Fe_{3}O_{4} is used as a catalyst in the Haber process and in the water-gas shift reaction. The latter uses an HTS (high temperature shift catalyst) of iron oxide stabilised by chromium oxide. This iron–chrome catalyst is reduced at reactor start up to generate Fe_{3}O_{4} from α-Fe_{2}O_{3} and Cr_{2}O_{3} to CrO_{3}.

=== Medical uses ===

Nano particles of Fe_{3}O_{4} are used as contrast agents in MRI scanning.
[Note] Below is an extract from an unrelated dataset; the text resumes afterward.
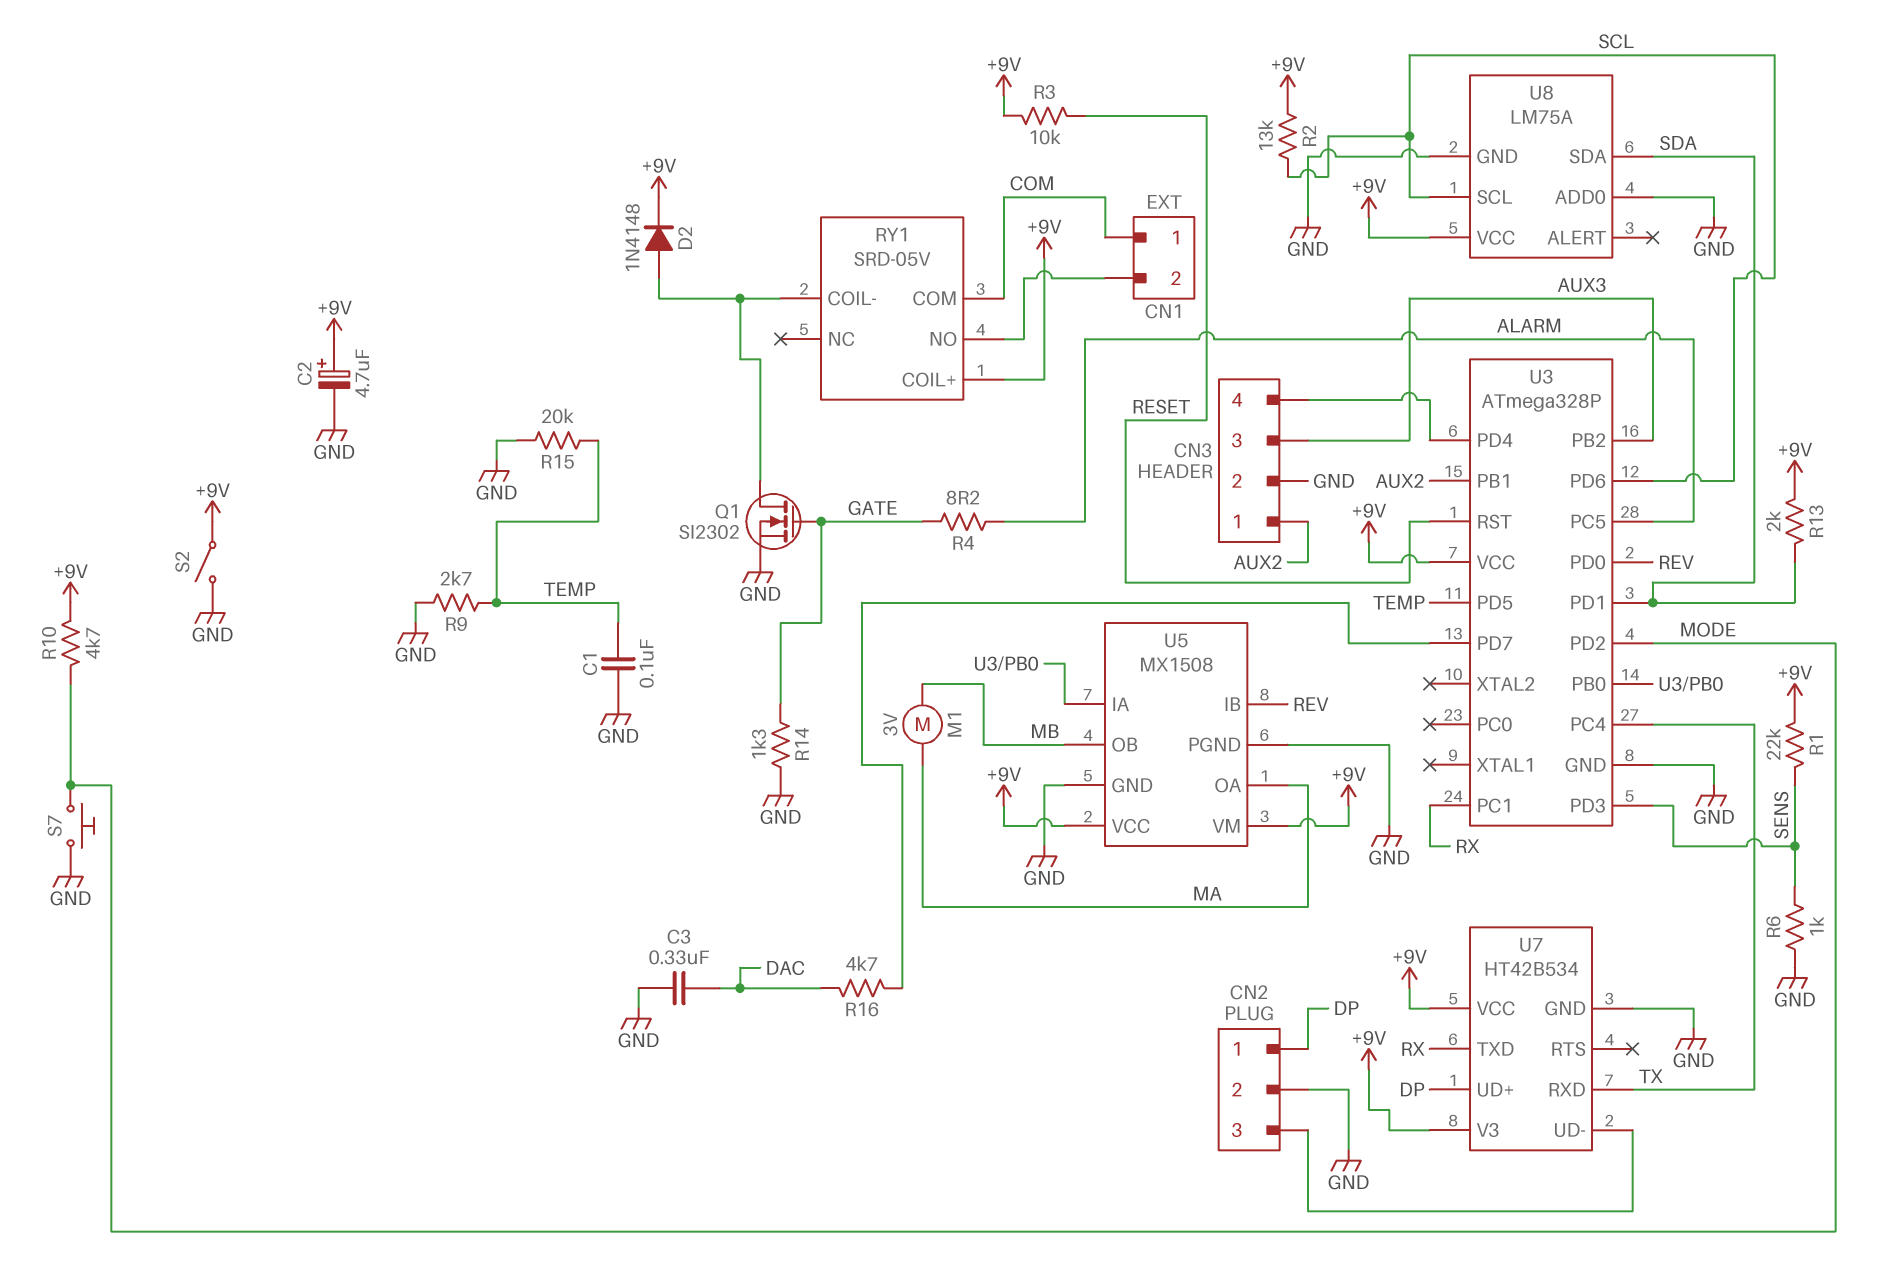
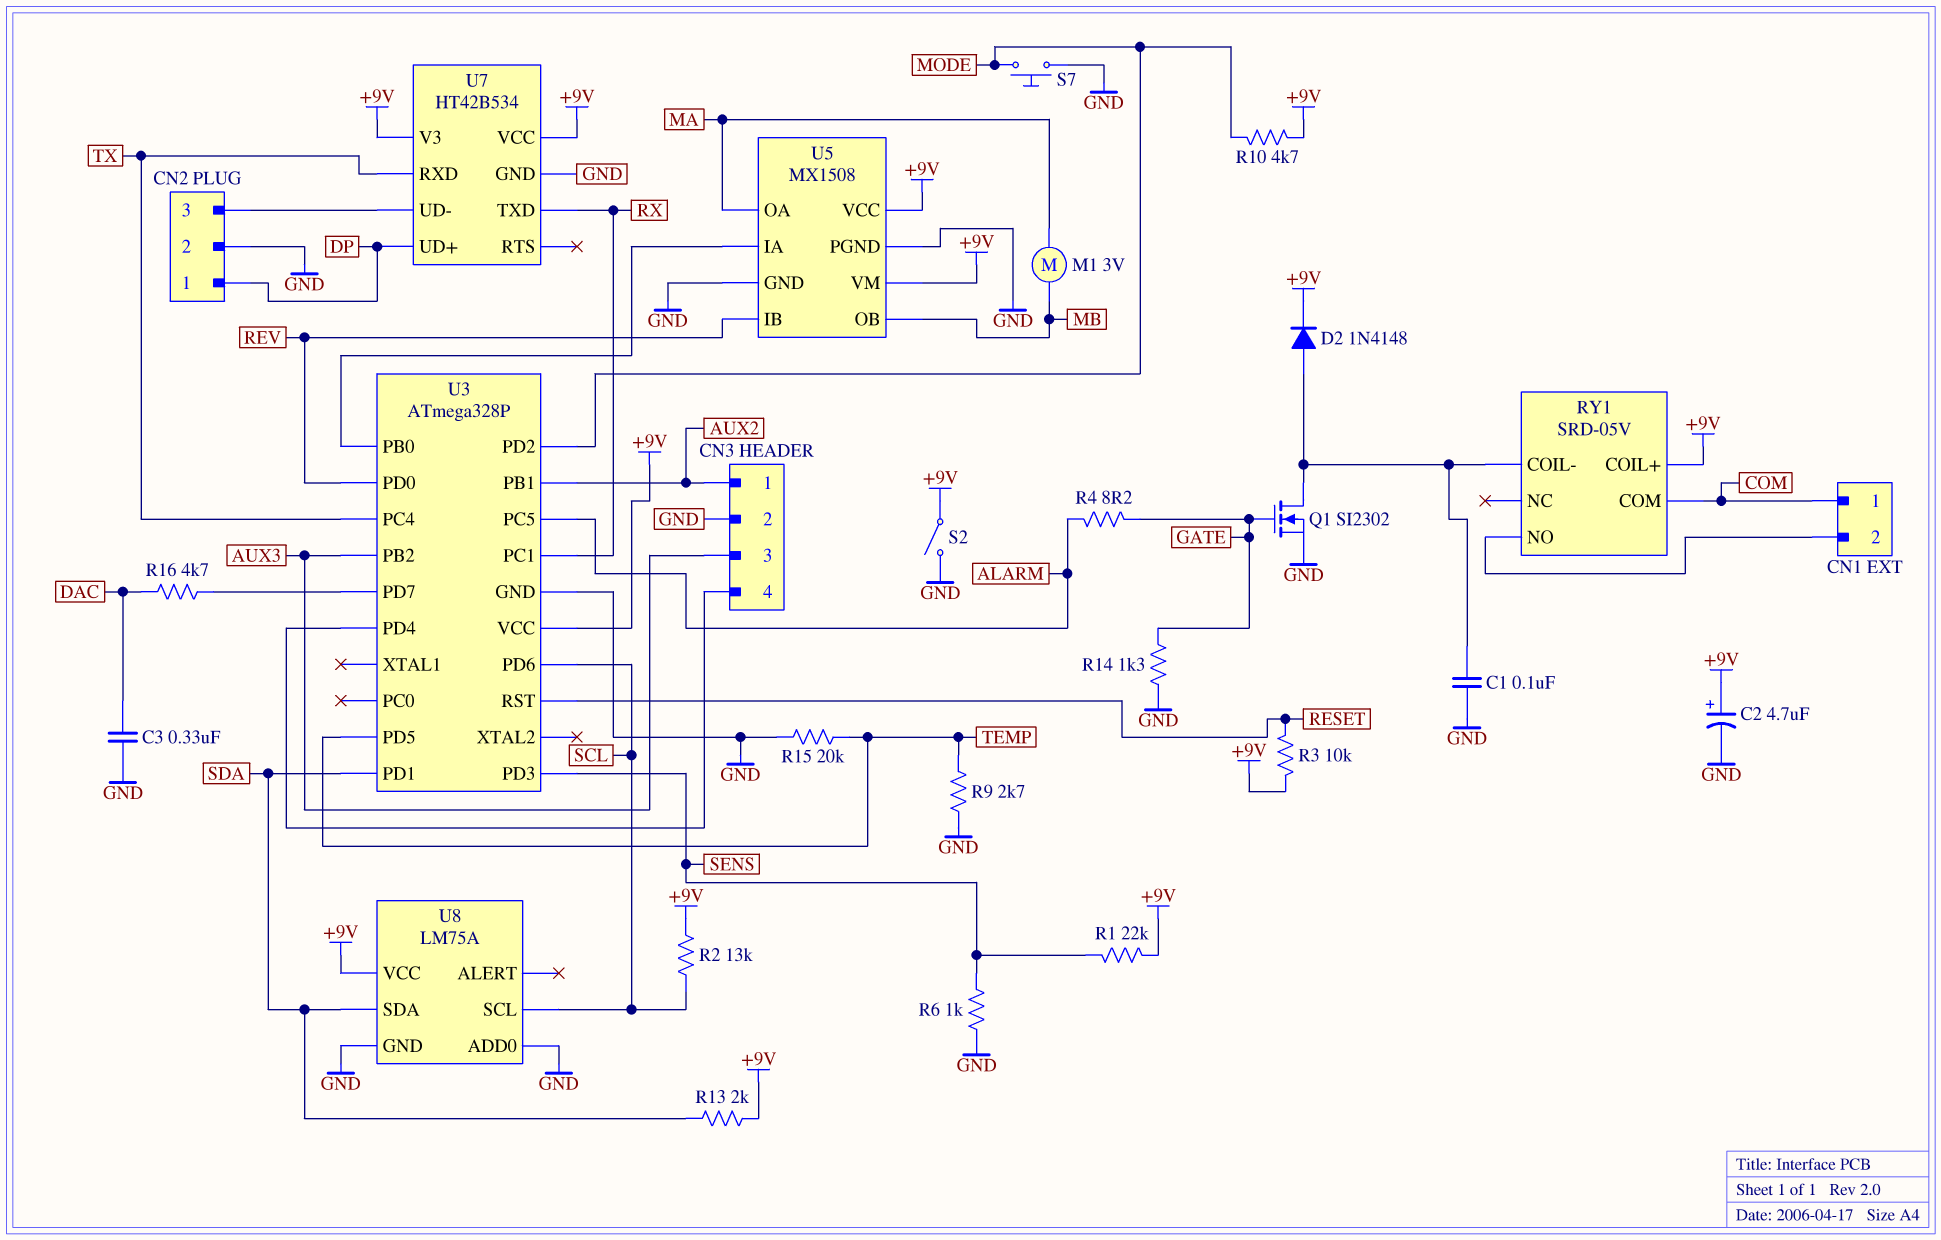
C1: 100nF (GND, TEMP) -> 100nF (GND, RY1/COIL-)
Ferumoxytol, sold under the brand names Feraheme and Rienso, is an intravenous Fe_{3}O_{4} preparation for treatment of anemia resulting from chronic kidney disease. Ferumoxytol is manufactured and globally distributed by AMAG Pharmaceuticals.

==Reactions==
Reduction of magnetite ore by CO in a blast furnace is used to produce iron as part of steel production process:
{Fe3O4} + 4CO -> {3Fe} + 4CO2
Controlled oxidation of Fe_{3}O_{4} is used to produce brown pigment quality γ-Fe_{2}O_{3} (maghemite):
$\ce{\underbrace{2Fe3O4}_{magnetite} + {1/2O2} ->}\ {\color{Brown}\ce{\underbrace{3(\gamma-Fe2O3)}_{maghemite}}}$
More vigorous calcining (roasting in air) gives red pigment quality α-Fe_{2}O_{3} (hematite):
$\ce{\underbrace{2Fe3O4}_{magnetite} + {1/2O2} ->}\ {\color{BrickRed}\ce{\underbrace{3(\alpha-Fe2O3)}_{hematite}}}$

==Biological occurrence==
Magnetite has been found as nano-crystals in magnetotactic bacteria (42–45 nm) and in the beak tissue of homing pigeons.